Today Aksel brilliantly passed his 50% seminar, half way to a dissertation! Congratulations Aksel!

Published onDec 16, 2022
Aksel's 50% seminar - Scaling up Action
·

We were joined by 17 online participants and 6 participants in the room, when Aksel Biørn-Hansen held his 50% seminar. Chiara Rossitto, senior lecturer at Stockholm University was the discussant, and admirably guided Aksel through possibilities for his continuing phd-work. Below is Aksel’s title and abstract for his 50% text. Hurray and congratulations Aksel!

Figure 1

Aksel and Chiara after the seminar, they seem to have color coordinated!

Scaling up Action Through Collective Engagement with Environmental Data

There is a wealth of data available today detailing the climate impact of our actions. Despite this, it is hard to engage with such data in the abstract and this leads to little practical action in terms of curbing global 𝐶𝑂2 emissions. Furthermore, the use of data when designing for sustainability has in the past drawn primarily on criticized positions of 1) persuasive sustainability and 2) the focus on information provision as the only means of intervention. My research departs from this sentiment of «shouting at people» about energy and emission reductions and explores the implications of engaging people with environmental data as a means to facilitate conversations and negotiations of how our practices need to change in order to transition toward a low carbon society.
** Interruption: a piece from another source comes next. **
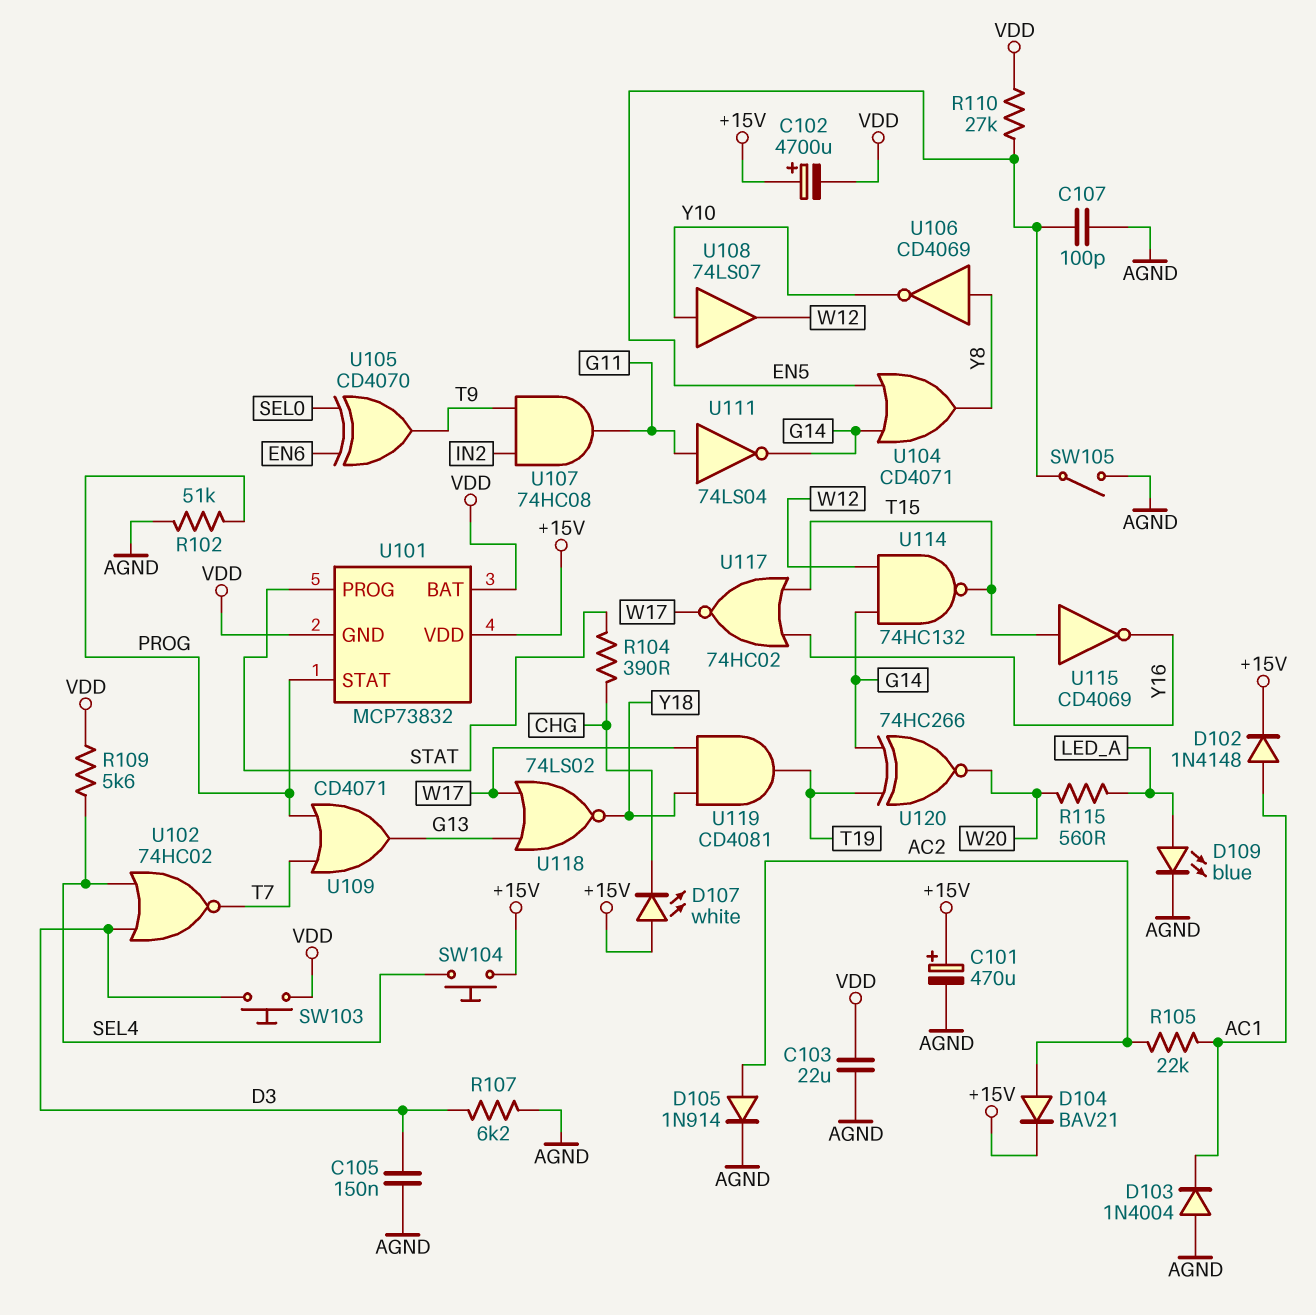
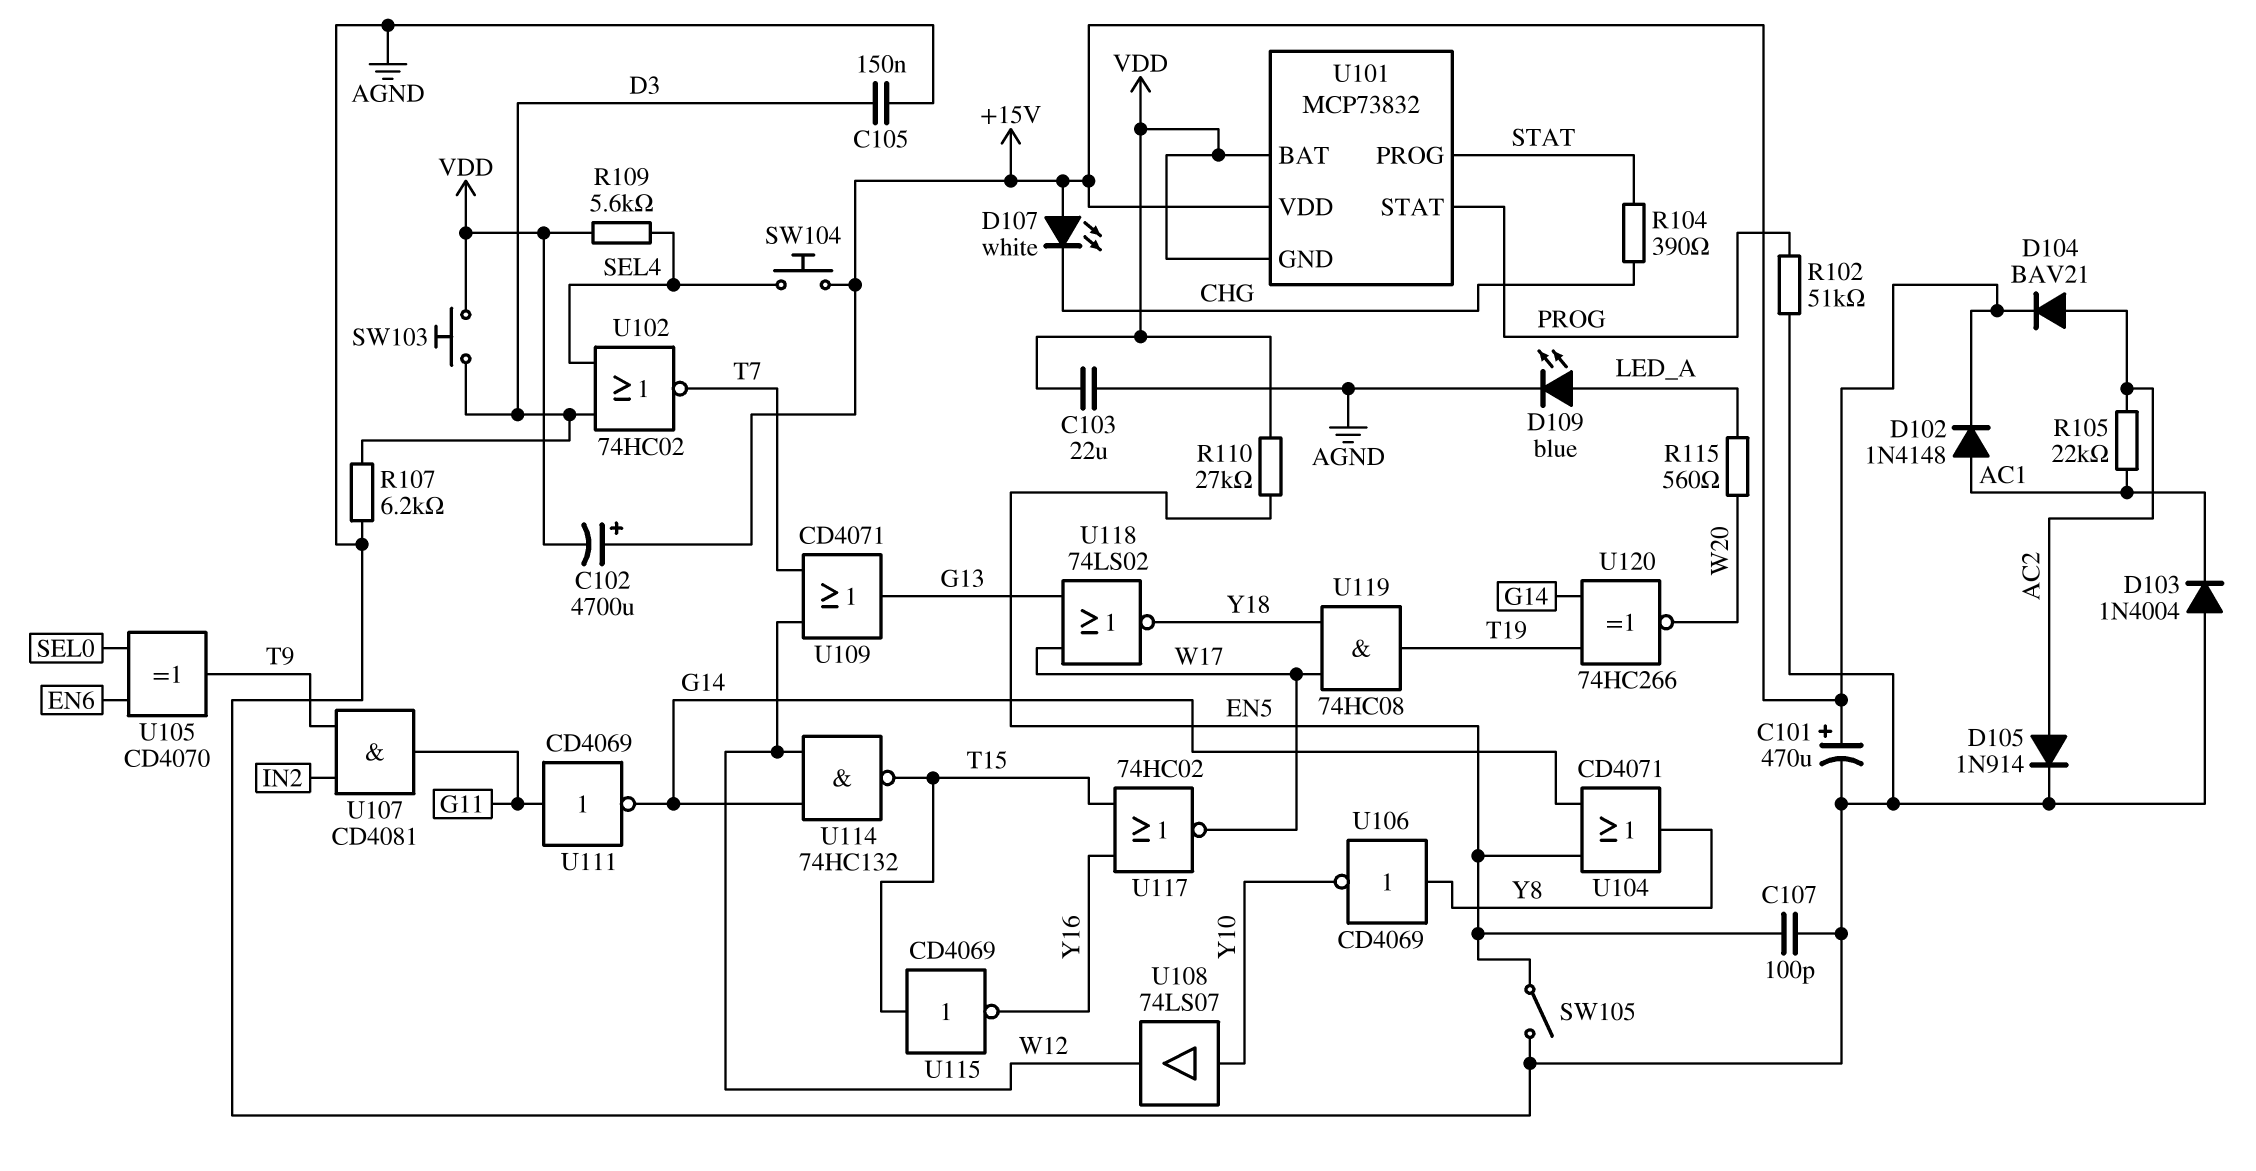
U107: AND 74HC08 (in IN2, in T9, out G11) -> AND CD4081 (in IN2, in T9, out G11)
U109: OR CD4071 (in PROG, in T7, out G13) -> OR CD4071 (in T7, in W12, out G13)
U111: NOT 74LS04 (in G11, out G14) -> NOT CD4069 (in G11, out G14)
U119: AND CD4081 (in W17, in Y18, out T19) -> AND 74HC08 (in W17, in Y18, out T19)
In particular, I am interested in different scales of action, with a specific focus on the juncture between the individual and the larger collective of e.g. friends, family, colleagues, and larger institutions. This space in-between different actors affords a set of tensions and qualities, as well as a kind of directionality that is interesting to investigate further with the aim of supporting action. Through design-oriented research and ethnography, I aim to design for and study this space, and in so doing try to unpack the meaning of data in the process of challenging and reconfiguring unsustainable practice.

Comments
0
comment
No comments here
Why not start the discussion?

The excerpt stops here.